The last three years my family lived in El Salvador as war engulfed us, the thing I feared most was that one, or both, my parents would be disappeared or gunned down. They were both teachers, and teachers were systematically targeted and killed by the government. My parents lost good friends and teaching colleagues because of their profession. My cousin Luis, just starting out as a teacher, was ambushed and killed by local police. The skin on my hands peeled away, and soft lines split open into canyons that trembled, bled and recoiled at the slightest touch of warm water, a visible, physical, rejoinder to the terror I felt inside.
The day I arrived in the United States, my father, mother, sister and I sat in a small nondescript room in Miami Airport where an Immigration and Naturalization Service officer scrutinized our passports and travel documents. We had paperwork from the U.S. Embassy in El Salvador granting us legal entry into the U.S. After fingerprinting my parents, the officer in charge motioned for me to step up to the table with the ink pads and stacks of documents. As the officer took one, two, three, four prints of each of my fingers, he became visibly frustrated. My inked fingertips rendered amorphous craters unfit for paperwork instead of fine topographic maps of my identity.
Decades went by before I understood that the peeling and cracking are my body’s way of manifesting stress and fear.
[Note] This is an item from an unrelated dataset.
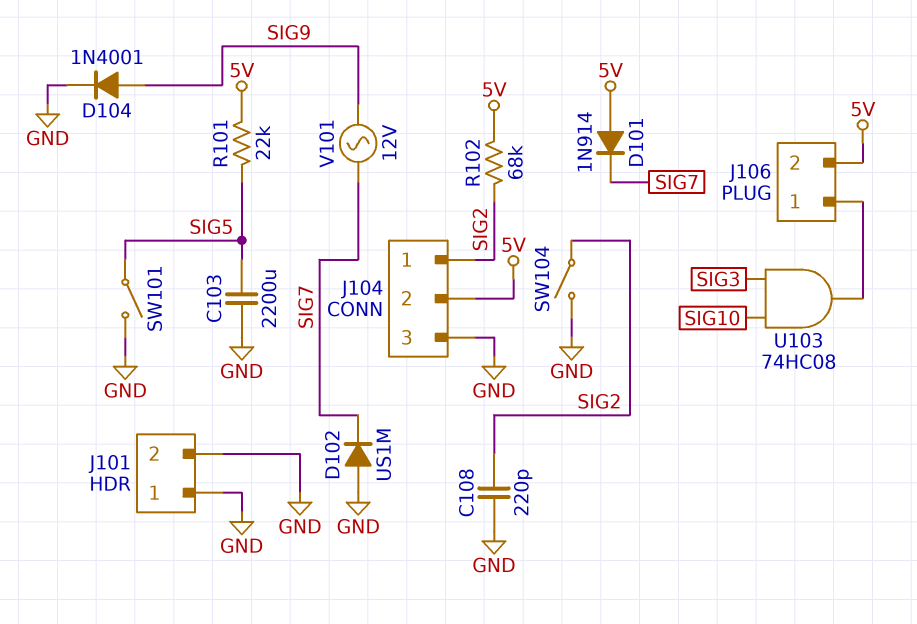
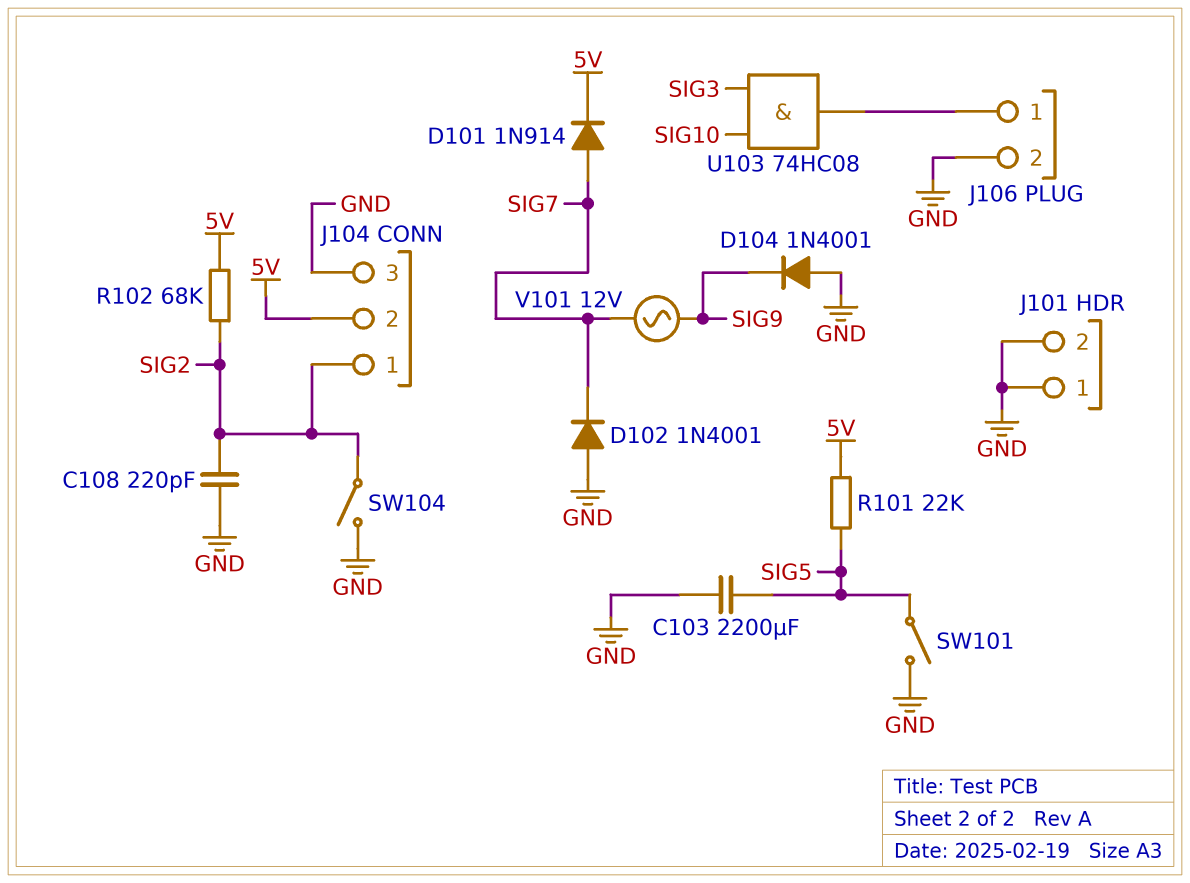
D101: diode 1N914 (A 5V, K SIG7) -> diode 1N914 (A SIG7, K 5V)
D102: diode US1M (A GND, K SIG7) -> diode 1N4001 (A GND, K SIG7)
D104: diode 1N4001 (A SIG9, K GND) -> diode 1N4001 (A GND, K SIG9)
J106 pin 2: 5V -> GND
In El Salvador, I was terrified of losing my parents, of being left alone with my younger sister. The war was upon us; there was no space to process my terror, so I shuffled grim scenarios as to what my sister and I would do if this ever happened. How would we survive? Which of our relatives would be willing to take us? Would we stay together? Would we be split apart?
These days I cannot read stories of the children at the border in one sitting. My throat pinches closed, and I can’t breathe as my body floods with fear. To the body, trauma is trauma. I don’t have to see pictures of the children in detention centers or finish articles to imagine what they are feeling or to feel again my own despair. My hands are once again a painful mess.
If the trauma I suffered imagining my parents’ demise affects me to this day, what type of tragic scorching is happening on these children’s bodies as they are actually living that very nightmare? Worse still, they have no relatives, no close neighbors to feel they have a safety net or a sense of belonging. In those centers they belong nowhere and to no one.
Some might argue that those are other people’s children, citizens of other countries and therefore someone else’s problem. But they were separated from their parents by the U.S. government, are being held on U.S. soil and seven of them have died under U.S. custody. How is it possible that the United States has fallen so far from its moral standing to treat children and babies with such violence? Even though this practice was supposed to have stopped, it keeps happening — thousands of children remain separated from their loved ones. This policy is cruel and inhumane now, and will remain so for decades to come because the trauma these children are enduring will remain inscribed in their bodies for the rest of their lives.
Japanese Americans interned during World War II and their descendants know this and have staked their voices at the U.S.-Mexico border demanding that the separation of these children from their parents stop. History teaches us, but do we learn? Desmond Tutu’s words come to mind, “If you are neutral in situations of injustice, you have chosen the side of the oppressor.” And Margaret Mead’s, “Never believe that a few caring people can’t change the world. For, indeed, that’s all who ever have.”